A lot of this "no self-driving cars" argument sounds a lot like the "a computer could never beat a grand master at chess" hubris, which was true right up to the point that that computers began reliably and repeatedly beating grand masters.

 

Personally, I don't know if self-driving cars are truly inevitable, but I don't think it'll be the "four way stops" and "stoplights are out" problems that will stop them. Those are engineering problems, and engineers know how to overcome engineering problems.

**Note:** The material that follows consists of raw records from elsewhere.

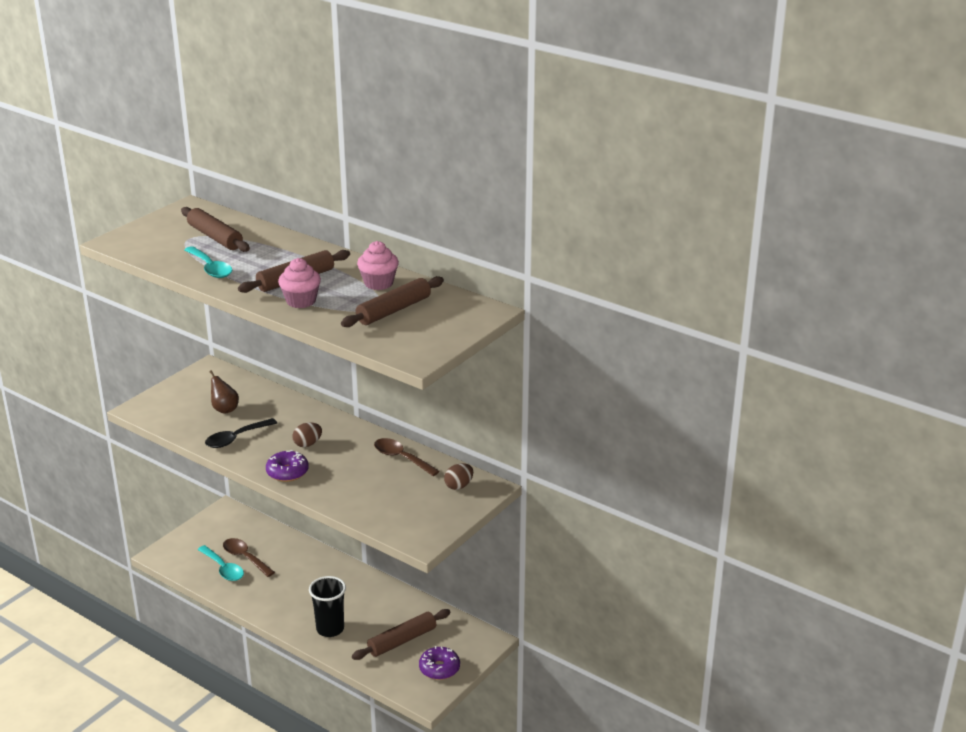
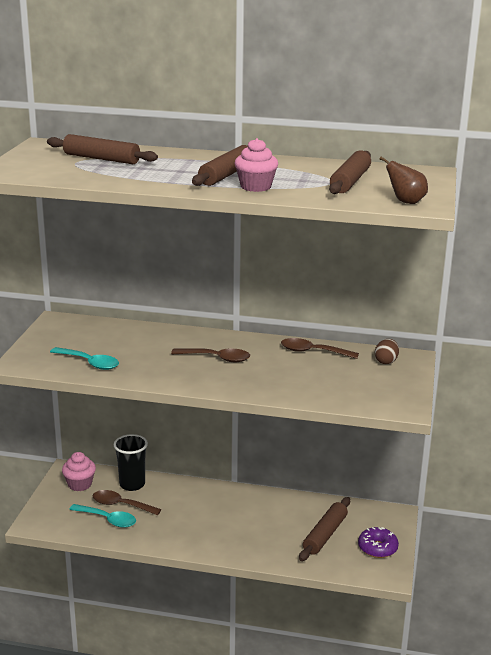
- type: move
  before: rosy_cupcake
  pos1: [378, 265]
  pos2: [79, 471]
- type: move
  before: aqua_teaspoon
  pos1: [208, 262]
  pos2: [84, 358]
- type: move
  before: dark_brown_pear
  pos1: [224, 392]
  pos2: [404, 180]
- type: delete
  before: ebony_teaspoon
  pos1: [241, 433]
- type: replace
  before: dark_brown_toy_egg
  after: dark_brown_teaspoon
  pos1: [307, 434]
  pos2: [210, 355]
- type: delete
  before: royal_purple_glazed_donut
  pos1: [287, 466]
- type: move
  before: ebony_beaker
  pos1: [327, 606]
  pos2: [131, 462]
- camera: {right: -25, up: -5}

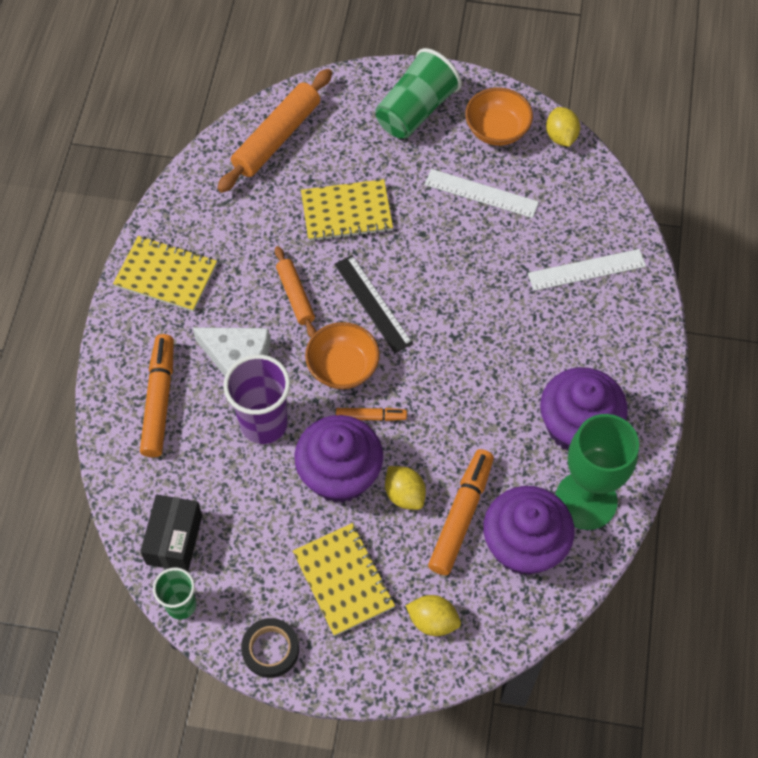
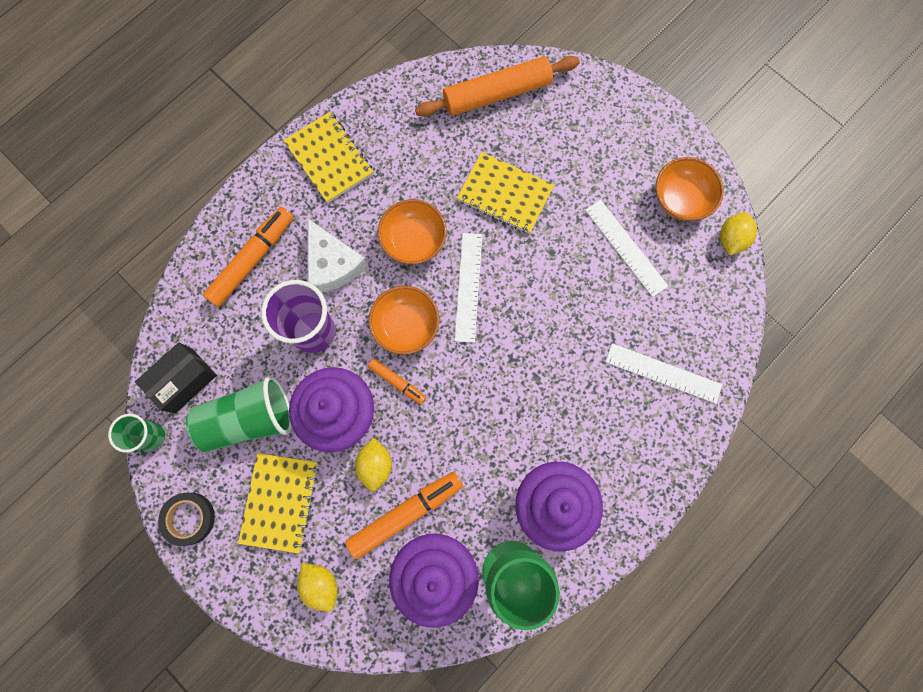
- type: move
  before: green_beaker
  pos1: [418, 93]
  pos2: [239, 413]
- type: replace
  before: orange-coloured_rolling_pin
  after: orange-coloured_bowl
  pos1: [295, 291]
  pos2: [412, 231]
- type: recolor
  before: ebony_straightedge
  after: white_straightedge
  pos1: [373, 304]
  pos2: [468, 288]
- camera: {right: 35, up: 15}

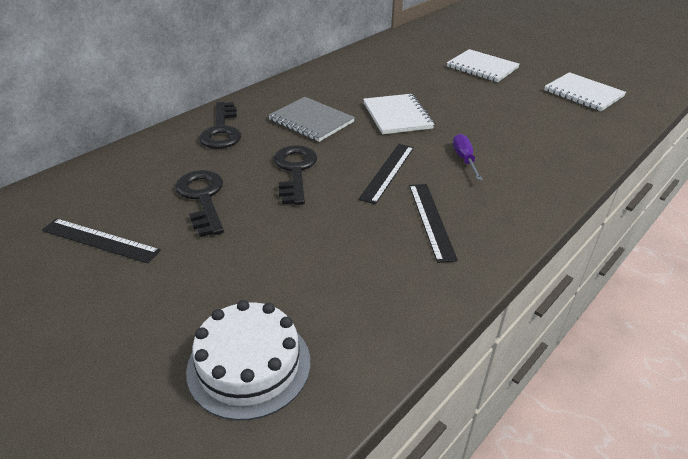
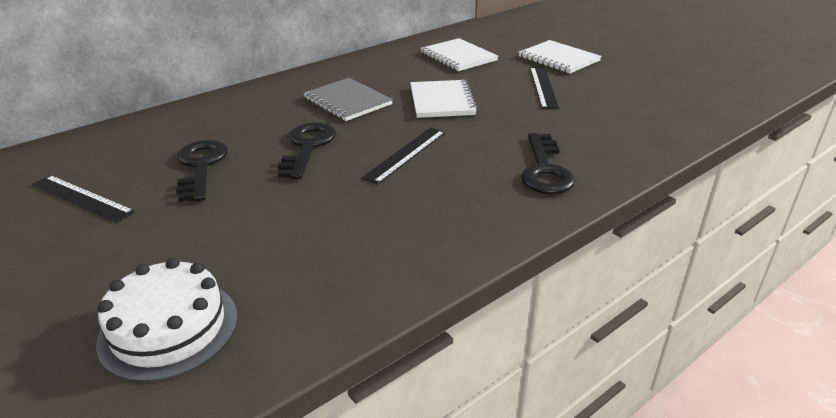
- type: move
  before: white_exercise_book
  pos1: [585, 91]
  pos2: [459, 54]
- type: move
  before: ebony_latchkey
  pos1: [220, 125]
  pos2: [548, 163]
- type: delete
  before: royal_purple_screwdriver
  pos1: [468, 157]
- type: move
  before: ebony_straightedge
  pos1: [433, 223]
  pos2: [544, 88]
- camera: {right: 10, up: -5}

What could very well smother the baby in its bed are the "soft" problems I mentioned above--how does a computer make a choice between two bad outcomes, and who is responsible for it when it does?

 

How do you have optical recognition of a non-functioning stoplight at night?

 

Secondly, among those who were both well-versed in programming and well-versed in chess, only a fool would have argued that 1) chess is the ultimate arbiter of human ability and 2) that a computer could never be built capable of beating a grand master.

 

It was well established as early as the 60s that the only limitations on a computer's ability to beat a human at chess were processor cycles and memory (see any of Ken Thompson's discussions about Belle, but especially his interview with the Computer History Museum).

 

Those are engineering problems, and engineers know how to overcome engineering problems

 

 

Maslow's Hammer: 'To the man with a hammer, every problem resembles a nail.'

 

The world is full of the unintended consequences of engineers trying to solve problems that they believed were engineering problems and scientists that were trying to solve what they thought were scientific problems, etc. ad nauseum.

 

When machine learning can't even be trusted to perform facial recognition reliably, are we to believe that we're 'just around the corner' from vehicles driving themselves?

 

The hype surrounding autonomous cars today is no different from the hype surrounding AI in the 50s.

 

There was some success in very limited circumstances, which was hailed widely in the popular press, and the man who thoroughly debunked the hype, Hubert Dreyfus, was eventually proved right.